SUMMER OVER AUTUMN: A SMALL BOOK OF SMALL-TOWN LIFE
by Howard Mansfield
The first frost is a hog’s holiday. It’s as if the whole world tilts and vegetables roll toward the commodious jaws of our pig, Christopher Hogwood; zucchinis the size of baseball bats, tomatoes that were caught on the vine, broccoli that has bolted, squash going soft in one spot.
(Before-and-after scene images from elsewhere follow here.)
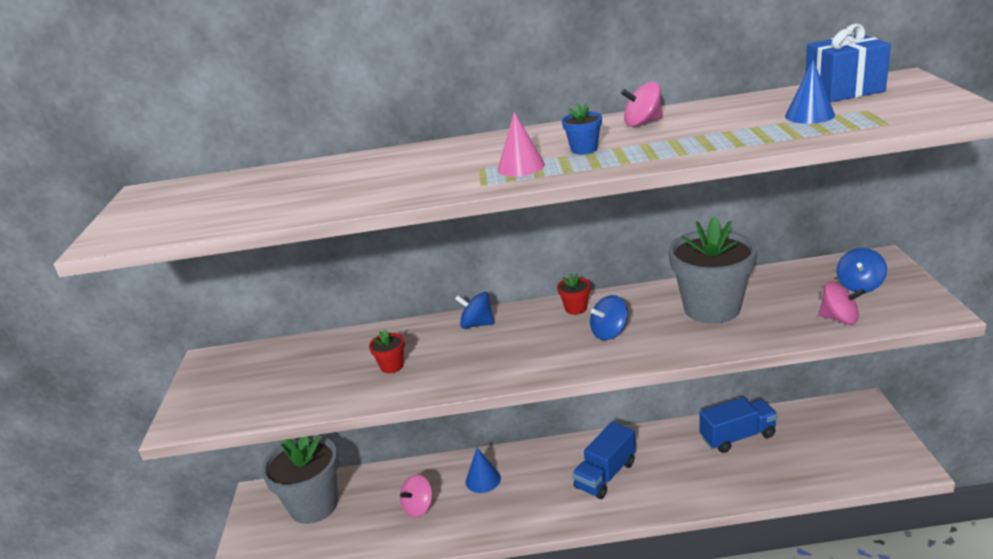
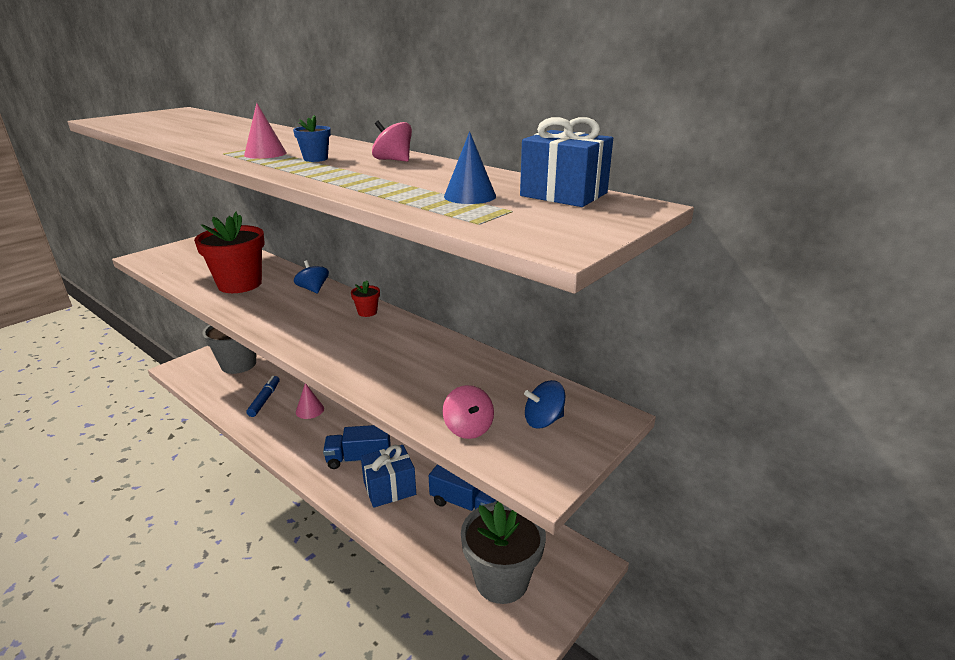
camera: 40 degrees right, 0 degrees up
(392, 366) = (240, 284): red flower pot -> red flower pot, size x2.41
(419, 507) = (264, 400): pink spinning top -> blue marker
(483, 480) = (309, 410): blue cone -> pink cone
(609, 332) = (344, 336): blue spinning top -> none
(671, 472) = (389, 488): none -> blue gift
(712, 308) = (422, 363): grey flower pot -> grey flower pot (501, 580)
Our friends, gardeners, come and render unto Hogwood that which is his. The dreams of the winter seed catalog, the toil of the blackfly season, the loyal watering of July, he takes it all in, joyfully grinds it down—grabs a pumpkin and shakes it from side to side, crushes a beet, snout upward, with red beet juice dripping from his jowls.
— A Hog’s Life
In small towns, and society in general, we live by the Don’t Ask. We let our neighbors pursue their lives, in happiness or sorrow. We don’t interfere; we don’t snoop. We ask each other for time, respect, patience, understanding, visibility, and invisibility. Look at us, look away. Invisibility is essential. We avert our gaze. We mute our curiosity. We give our neighbors the room to live. We don’t question their contradictions. When I was younger I would have called this hypocrisy. Now I think it may be kindness, or just the mercy we show each other. It is, however, tangled up in false telling, and you have to refuse a numb acceptance of cruelty and suffering.
— The Ask
It’s a perfect memorial and it almost capsizes the ship. The funeral upsets the elders downstairs. Not only have they lost a friend but they are thinking: My children, my grandchildren will never speak this well about me. Will they even show up? My funeral won’t be this good. I’m not as good a grandmother as she was. My grandchildren aren’t as good as hers. My family isn’t as close as hers. My funeral will never equal this.
— The People in the Photo
This is how things really work in small towns. People get together, figure things out, and walk the crooked path to a solution. One woman I know told me about how she used to help an old neighbor. “He had all sorts of problems,” she said. He was quite ill. “I used to pick up his urine sample every morning and take it to the hospital,” she said, and added that you can’t do that anymore, just waltz in with your neighbor’s piss. There has to be a “chain of custody.” But back then, you just did what needed to be done. This is not a heart-warming story. Norman Rockwell would never paint a picture of The Urine Pickup, and you won’t find it in Our Town. But it’s a New Hampshire story; it looks directly at the unpleasant facts, and takes care of them.